Freelance columnist and fiction writer; creator, The Needle Prick Project
In the fight for civil rights, the battles have typically been fought between two parties. Whether it was blacks vs. whites, men vs. women or Meryl Streep vs. actresses everywhere, there never has been a need to identify a third party. And in the tradition of the haves versus the have-nots, the ruling party gets to choose how their opponents are defined.
In the battle for same-sex rights, who was a part of our demographic was decided for us long ago, and we didn’t know we could question it. We were LGBT, and our opponents, the moral majority, knocked us out round after round.
But we are no longer the wimpy kids in the corner, vastly outmatched by our foes. Over the last several decades, we’ve grown to become a worthy opponent and are winning state and federal policy battles. As we continue to progress in the fight for equal rights, it has become apparent that the “T” in LGBT is being neglected as gay men and women continue to take precedence.

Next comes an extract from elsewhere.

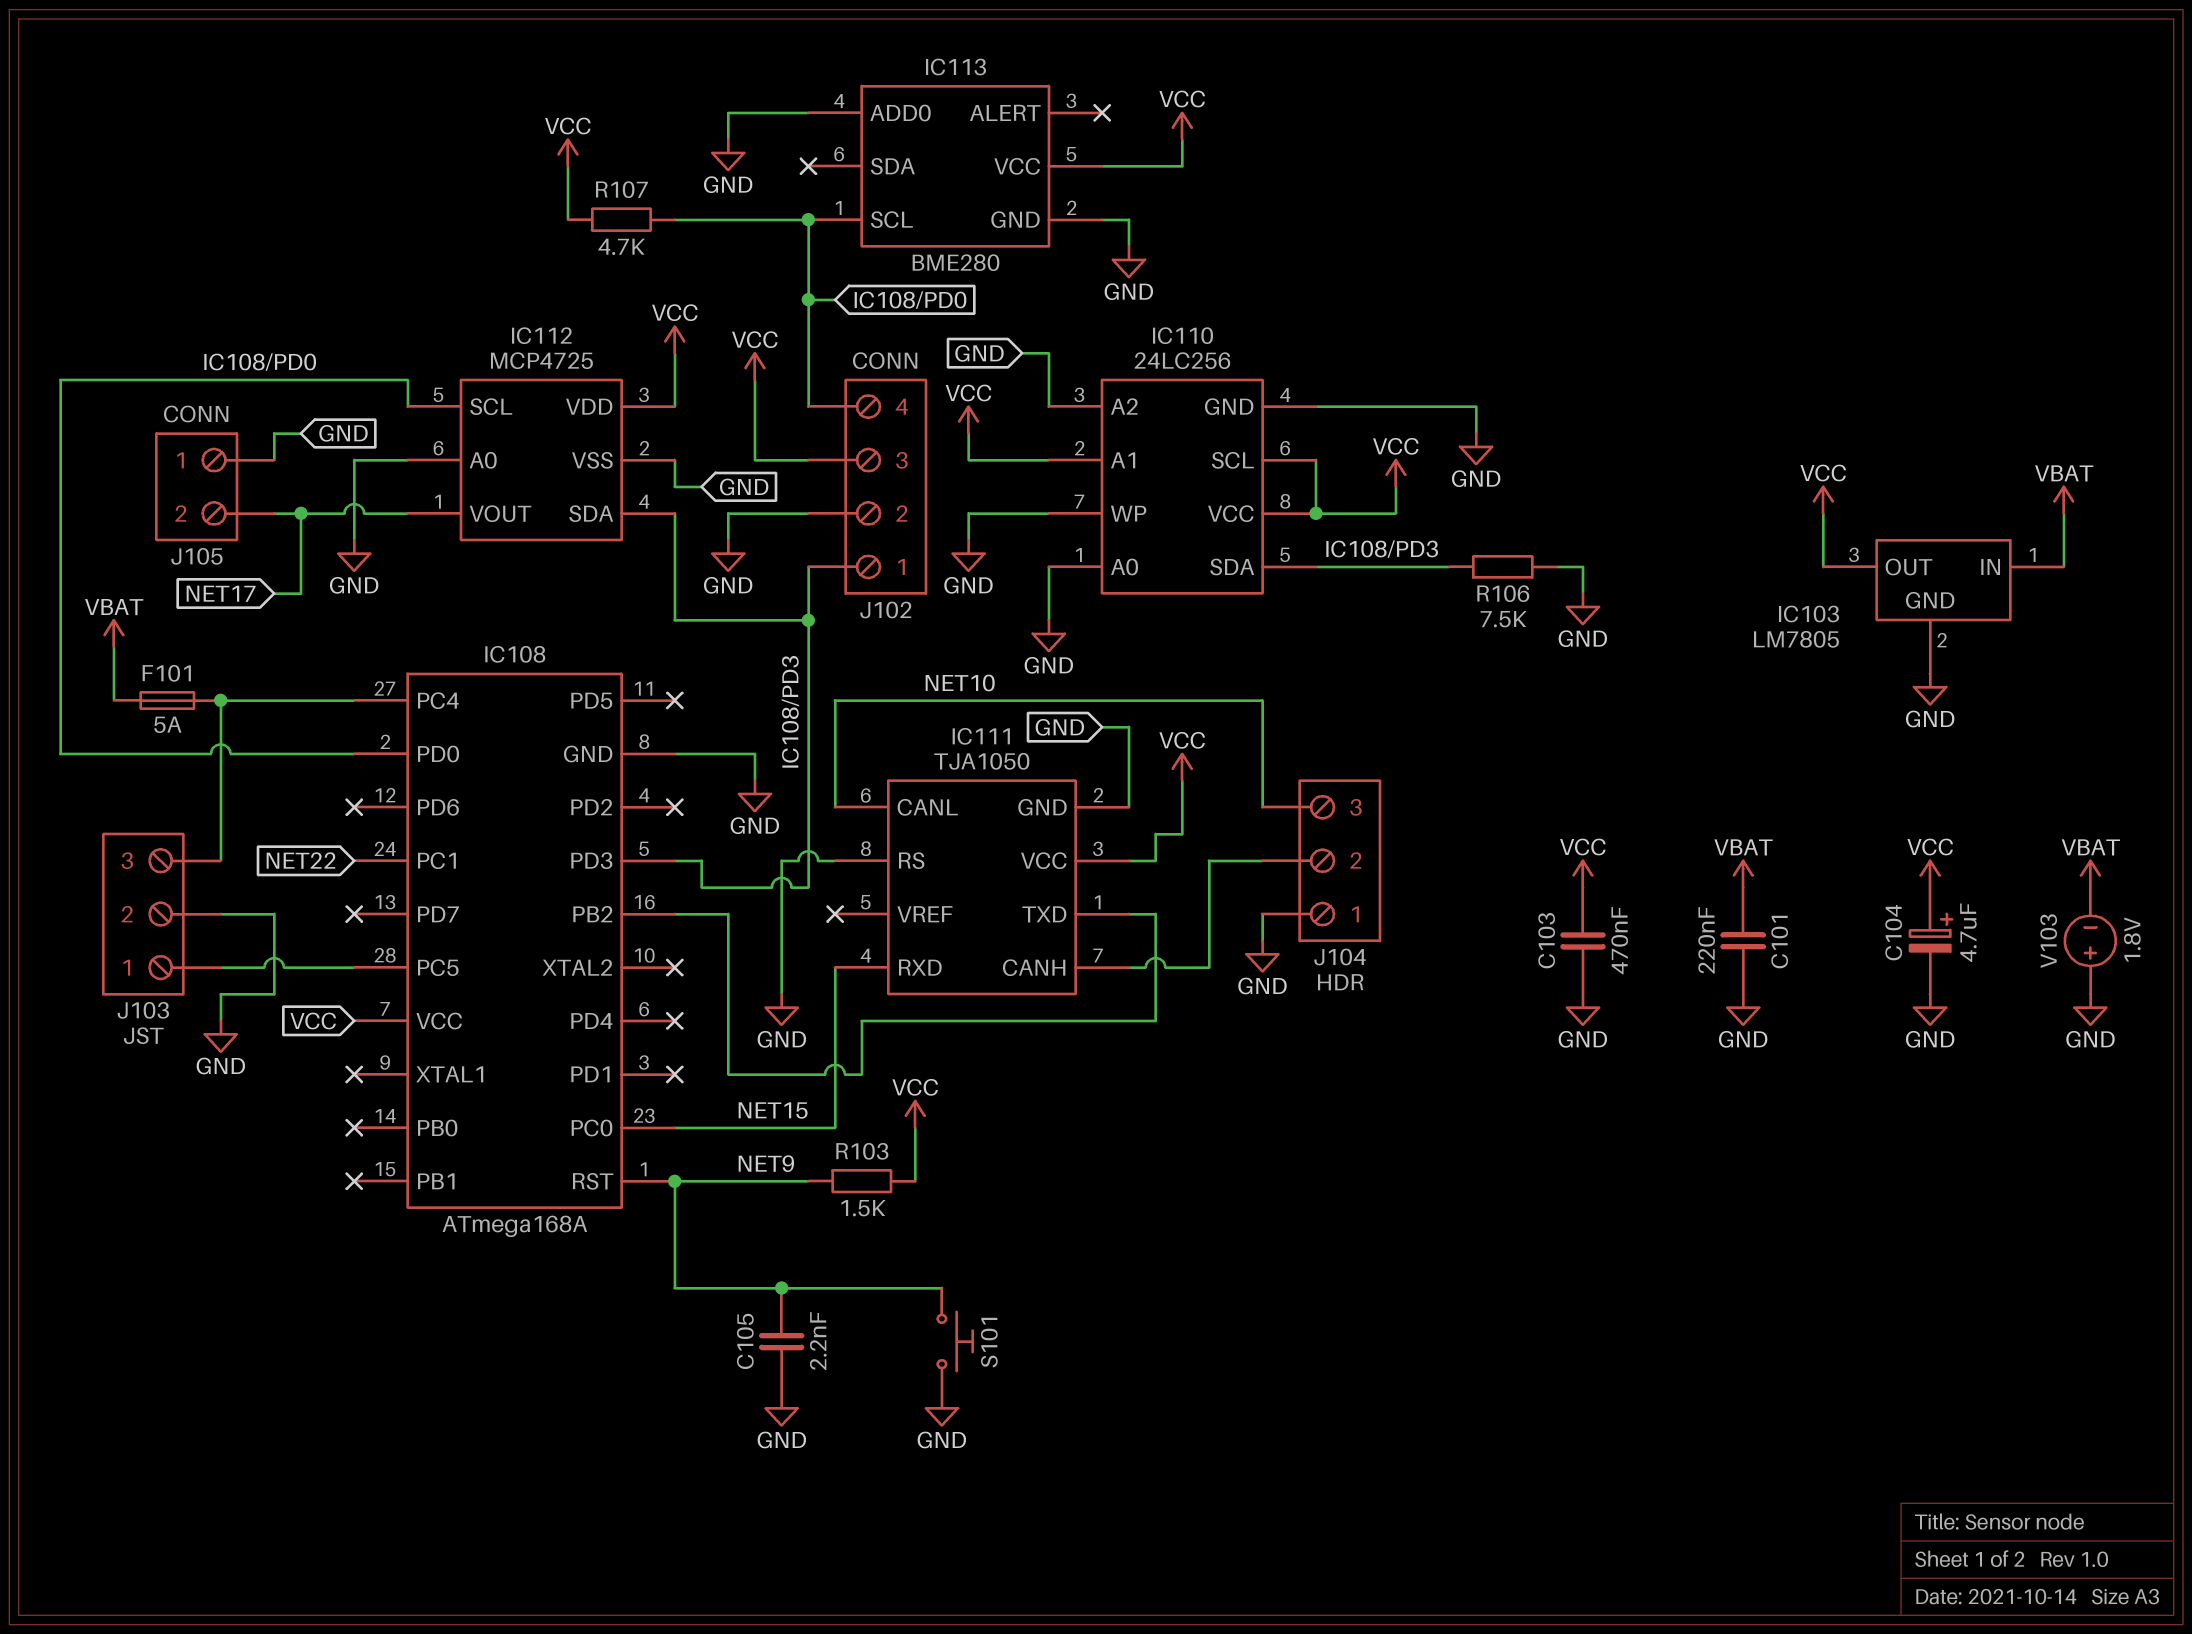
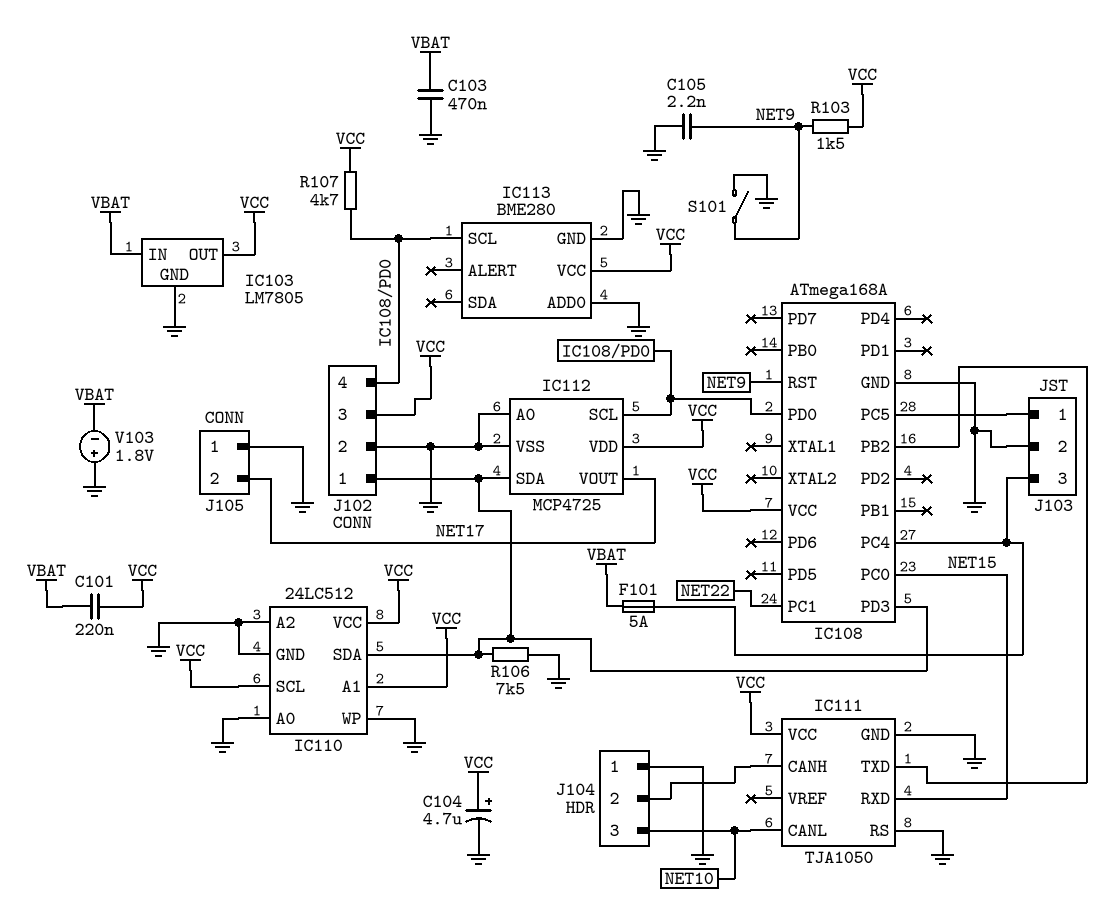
C101: 220nF (GND, VBAT) -> 220nF (VBAT, VCC)
C103: 470nF (GND, VCC) -> 470nF (GND, VBAT)
IC110: 24LC256 -> 24LC512
S101: button (GND, NET9) -> switch (GND, NET9)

By being part of the same-sex acronym, trans individuals are rarely recognized as a unique group that requires its own specific agenda to obtain equality. Instead, they are often considered an obscure and misunderstood subgroup of the gay community.

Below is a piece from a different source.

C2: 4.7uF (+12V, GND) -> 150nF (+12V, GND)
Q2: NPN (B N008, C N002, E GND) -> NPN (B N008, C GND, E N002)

In the beginning of the gay rights movement, the battle against violence, outright discrimination and blatant intolerance was one that gays, bisexuals and transgender men and women were equally invested in.
But now, the concerns of gay men and lesbians have shifted to such things as marriage equality and employment discrimination. Although transgender men and women also share in these inequalities, they are subjected to many more injustices that fail to gain hardly any mainstream support.
According to a report in the Center for Transgender Equality, trans people experience three times as much police violence as non-transgender people. Trans people are often inappropriately sexualized in the media and are subjected to derogatory comments about their genitalia, which rarely are corrected.
The report also shows that trans people are more likely to be poor and homeless because of their inability to obtain employment and a lack of protection in employment rights.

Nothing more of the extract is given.